The rapid progress in experimental technology has added pace to the progress of cough research and helped to shape thinking on disease mechanisms [72]. However, to date, the initial excitement around a number of potential candidate molecules, most notably the TRPV1 channel, has been offset by disappointing results from early-phase proof-of-concept trials. Newer, TRPV1 antagonists with preclinical and early-phase clinical evidence suggesting cleaner safety profiles have been described [73]. This receptor and a number of other TRP channels remain attractive therapeutic targets for cough.

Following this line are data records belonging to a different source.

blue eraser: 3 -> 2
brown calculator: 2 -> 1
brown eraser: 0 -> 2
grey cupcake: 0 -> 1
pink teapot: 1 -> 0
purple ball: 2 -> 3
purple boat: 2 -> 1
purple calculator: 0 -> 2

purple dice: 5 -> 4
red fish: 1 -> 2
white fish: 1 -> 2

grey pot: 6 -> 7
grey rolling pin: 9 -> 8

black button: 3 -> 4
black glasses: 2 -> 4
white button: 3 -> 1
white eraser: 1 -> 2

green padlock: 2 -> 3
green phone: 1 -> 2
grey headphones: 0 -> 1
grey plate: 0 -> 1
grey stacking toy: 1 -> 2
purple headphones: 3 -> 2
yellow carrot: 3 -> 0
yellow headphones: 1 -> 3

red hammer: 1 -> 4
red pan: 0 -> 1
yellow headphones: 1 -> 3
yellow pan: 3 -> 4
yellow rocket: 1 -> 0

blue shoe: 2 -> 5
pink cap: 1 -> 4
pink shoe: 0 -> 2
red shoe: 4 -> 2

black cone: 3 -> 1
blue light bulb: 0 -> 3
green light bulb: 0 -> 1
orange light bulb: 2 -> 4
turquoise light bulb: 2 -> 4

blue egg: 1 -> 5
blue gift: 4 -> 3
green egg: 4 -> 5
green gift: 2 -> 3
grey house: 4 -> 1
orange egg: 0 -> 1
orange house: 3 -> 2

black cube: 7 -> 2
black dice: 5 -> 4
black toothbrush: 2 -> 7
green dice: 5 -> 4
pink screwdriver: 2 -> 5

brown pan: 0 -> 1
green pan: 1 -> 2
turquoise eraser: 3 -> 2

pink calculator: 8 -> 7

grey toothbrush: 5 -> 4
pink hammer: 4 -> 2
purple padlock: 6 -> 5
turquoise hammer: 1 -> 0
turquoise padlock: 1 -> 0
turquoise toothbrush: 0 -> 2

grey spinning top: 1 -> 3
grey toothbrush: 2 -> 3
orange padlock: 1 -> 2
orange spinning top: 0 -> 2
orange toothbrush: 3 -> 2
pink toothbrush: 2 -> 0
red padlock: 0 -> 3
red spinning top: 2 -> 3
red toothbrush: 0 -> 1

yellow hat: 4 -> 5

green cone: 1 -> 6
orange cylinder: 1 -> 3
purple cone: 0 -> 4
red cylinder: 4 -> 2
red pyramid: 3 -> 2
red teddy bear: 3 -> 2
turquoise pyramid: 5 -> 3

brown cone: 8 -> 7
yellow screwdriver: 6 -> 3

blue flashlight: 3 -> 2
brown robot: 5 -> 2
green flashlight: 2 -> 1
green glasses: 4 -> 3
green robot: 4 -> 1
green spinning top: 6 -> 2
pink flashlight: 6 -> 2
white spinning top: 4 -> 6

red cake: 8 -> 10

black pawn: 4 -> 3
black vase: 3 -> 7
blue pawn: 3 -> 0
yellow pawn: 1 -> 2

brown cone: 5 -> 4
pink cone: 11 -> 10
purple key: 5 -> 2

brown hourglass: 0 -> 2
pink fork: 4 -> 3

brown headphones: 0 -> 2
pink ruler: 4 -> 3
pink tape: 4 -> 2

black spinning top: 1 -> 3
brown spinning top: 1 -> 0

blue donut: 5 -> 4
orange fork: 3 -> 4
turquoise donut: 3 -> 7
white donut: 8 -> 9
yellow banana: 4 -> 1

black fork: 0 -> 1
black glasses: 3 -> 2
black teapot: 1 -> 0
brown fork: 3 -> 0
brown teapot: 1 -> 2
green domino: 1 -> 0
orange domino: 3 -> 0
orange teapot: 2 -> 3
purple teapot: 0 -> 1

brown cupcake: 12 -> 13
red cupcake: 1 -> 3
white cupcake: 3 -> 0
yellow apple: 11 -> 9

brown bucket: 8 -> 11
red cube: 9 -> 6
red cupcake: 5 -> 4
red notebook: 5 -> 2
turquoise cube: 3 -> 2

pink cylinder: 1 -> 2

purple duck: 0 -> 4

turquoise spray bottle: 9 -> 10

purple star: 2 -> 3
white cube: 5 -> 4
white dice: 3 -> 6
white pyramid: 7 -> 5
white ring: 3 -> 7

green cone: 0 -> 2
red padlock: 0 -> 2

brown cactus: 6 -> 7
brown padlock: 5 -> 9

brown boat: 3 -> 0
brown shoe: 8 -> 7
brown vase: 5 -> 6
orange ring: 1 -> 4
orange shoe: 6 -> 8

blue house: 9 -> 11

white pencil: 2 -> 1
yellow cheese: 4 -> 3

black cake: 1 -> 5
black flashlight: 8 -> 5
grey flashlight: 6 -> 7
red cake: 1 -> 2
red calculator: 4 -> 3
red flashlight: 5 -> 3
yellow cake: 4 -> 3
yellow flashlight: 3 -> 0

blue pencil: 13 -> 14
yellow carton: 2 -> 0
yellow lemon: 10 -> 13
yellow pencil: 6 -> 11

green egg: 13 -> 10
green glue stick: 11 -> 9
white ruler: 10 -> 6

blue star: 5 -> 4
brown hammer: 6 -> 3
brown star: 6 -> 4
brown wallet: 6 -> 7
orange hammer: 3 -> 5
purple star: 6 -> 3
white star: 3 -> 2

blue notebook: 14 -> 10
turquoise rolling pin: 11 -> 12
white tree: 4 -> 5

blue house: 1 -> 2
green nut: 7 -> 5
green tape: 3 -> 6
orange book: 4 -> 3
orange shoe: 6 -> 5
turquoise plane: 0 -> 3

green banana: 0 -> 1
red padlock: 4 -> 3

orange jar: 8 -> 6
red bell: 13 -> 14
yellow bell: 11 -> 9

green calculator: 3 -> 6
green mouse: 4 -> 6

Finally, it is worth remembering that we are not alone and there is a lot to learn from the experience of researchers and clinicians in other therapeutic areas in particular pain. Change in the existing strategy for discovery science is required if optimal therapeutic target selection is to be achieved. There is broad recognition that no single researcher or company is likely to achieve this alone, hence the importance of cooperative precompetitive effort [74]. The challenges associated with identifying the correct cough receptor and developing effective treatments are enormous but so too are the rewards.